Sunday 11 March 2018

The One Who Serves - Luke 22:24 - 30

We can all be incredibly stupid - saying the dumbest of things! The disciples were just the same. Jesus had shared the passover meal, portraying his death and even betrayal ... and then they start talking about which of them is the greatest! Jesus sees it as a learning opportunity and cuts in on their conversation.

He talks about the normal world order, with kings and rulers who lord it over others. He talks of how they claim they enable the underlings to live and be provided for. No change today ... look at North Korean leadership, but do we not also see similar in the West too?

Jesus simply says "Don't be like that!". In fact be like the youngest (= the least significant), like a servant. From the world stage he turns to the everyday dinner table with a question: "Who is greater, the one served or the one serving?". Of course we all know the answer - the one served. Yet Jesus then says 'BUT', and goes on 'I am among  you as one who serves'.

This is Jesus, God come in human form, the one person who is absolutely 100% rock solid and confident in his identity, the one who has come to seek and save the lost. This is Jesus who says I am here to serve. So the key question for us is deliberately a brain teaser:

[UP] Do you relate to God to become greater or lesser?
Challenge: Be pro-active in self-giving

God wants us to flourish, to know who we are in Him, but as we get ever closer to Jesus are we able to say like John the Baptist did 'He must increase, I must become less' (John 3:30). Some of us are called to be downwardly mobile - the world has its order, but the Kingdom of God messes with it!

The false narrative many adopt is that our needs matter most. Lets think on this not just as an individual, but as a church family. The true narrative for us a church is that others needs matter most. Kingdom logic, being like the Father and Son, means that we look outwards. It doesn't mean that we run ourselves into sheer exhaustion, but we do actively differentiate between the question 'What can we do to improve our church?' and 'How as a church can we serve others?'.

Our vision is outside ourselves: to see Kingdom Life across the City. We have been thinking about capacity, that we might see more. The activities we do (such as 2x2, Foodbank, CAP, and in future chaplaincy) cannot guarantee adding a single member to our church! Yet they are Kingdom activities to which we are called. They will therefore not necessarily preserve the name 'Countess Free Church', but that is okay because that is not our business. Remember that it is the Kingdom that is eternal, in comparison the church is transient/temporary. Jesus said 'Go and Proclaim' and 'I (Jesus) will build my church'.

So we start with who we are in Christ, and what we do flows out from this, and we then organise to do those things well. Many organisations get this the wrong way round, which leads to a preservation mentality. For sure we organise so that we can sustain - thats goes with not running ourselves to exhaustion, and an integrity to the people we serve. We also organise that we might grow (adding capacity) - but that is different to preserving.

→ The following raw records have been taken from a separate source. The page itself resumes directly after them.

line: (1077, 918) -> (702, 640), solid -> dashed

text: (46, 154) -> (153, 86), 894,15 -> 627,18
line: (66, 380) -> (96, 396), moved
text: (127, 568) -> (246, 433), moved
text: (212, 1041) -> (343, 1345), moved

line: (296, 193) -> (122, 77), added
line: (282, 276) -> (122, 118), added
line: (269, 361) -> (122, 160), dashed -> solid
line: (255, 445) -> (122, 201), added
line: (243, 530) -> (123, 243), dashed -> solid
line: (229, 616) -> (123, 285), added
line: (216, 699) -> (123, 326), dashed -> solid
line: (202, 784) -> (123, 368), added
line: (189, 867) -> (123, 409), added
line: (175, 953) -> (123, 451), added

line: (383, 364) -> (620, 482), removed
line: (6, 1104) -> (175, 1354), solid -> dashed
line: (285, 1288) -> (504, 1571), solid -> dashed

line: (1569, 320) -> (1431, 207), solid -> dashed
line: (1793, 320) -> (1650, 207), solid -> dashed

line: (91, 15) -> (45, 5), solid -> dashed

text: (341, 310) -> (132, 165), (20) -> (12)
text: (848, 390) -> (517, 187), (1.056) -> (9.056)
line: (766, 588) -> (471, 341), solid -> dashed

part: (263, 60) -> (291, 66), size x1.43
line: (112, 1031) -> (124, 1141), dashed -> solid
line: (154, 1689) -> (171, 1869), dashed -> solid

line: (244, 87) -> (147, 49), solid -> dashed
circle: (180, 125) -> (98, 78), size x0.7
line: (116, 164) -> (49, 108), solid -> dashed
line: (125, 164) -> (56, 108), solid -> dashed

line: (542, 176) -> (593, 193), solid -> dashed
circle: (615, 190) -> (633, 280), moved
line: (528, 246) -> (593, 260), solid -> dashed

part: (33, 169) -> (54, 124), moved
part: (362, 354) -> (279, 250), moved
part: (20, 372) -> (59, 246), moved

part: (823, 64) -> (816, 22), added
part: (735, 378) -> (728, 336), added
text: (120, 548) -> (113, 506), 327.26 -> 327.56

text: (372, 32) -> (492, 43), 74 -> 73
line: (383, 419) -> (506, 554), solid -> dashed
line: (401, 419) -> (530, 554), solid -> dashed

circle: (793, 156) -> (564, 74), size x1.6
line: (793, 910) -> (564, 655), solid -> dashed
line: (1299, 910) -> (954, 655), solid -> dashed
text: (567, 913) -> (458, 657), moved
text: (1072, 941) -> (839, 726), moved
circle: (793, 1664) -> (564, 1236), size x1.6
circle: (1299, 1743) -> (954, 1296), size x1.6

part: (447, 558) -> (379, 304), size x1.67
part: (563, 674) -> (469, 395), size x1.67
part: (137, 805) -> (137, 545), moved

This is the Kingdom narrative that we follow. We encourage every member mission, and so for all to be involved in some way: giving financially, volunteering, identifying with our Kingdom initiatives.

Jesus finishes with a few words about the Kingdom in v28  - 30. He affirms the disciples as standing with him, and talks about the Kingdom responsibility they will have, eventually at his grand banquet table. In other words he is talking about honouring and vindicating them. This is the same principle of Jesus going to the cross and God raising Him - if we put ourselves out for Him then He will see us through. The question is ... will you join? Will you swap narratives and put others first, joining us in this crazy Kingdom ministry that upsets the world order? Doing it because you trust Jesus, and glimpse enough to see that he will see you through.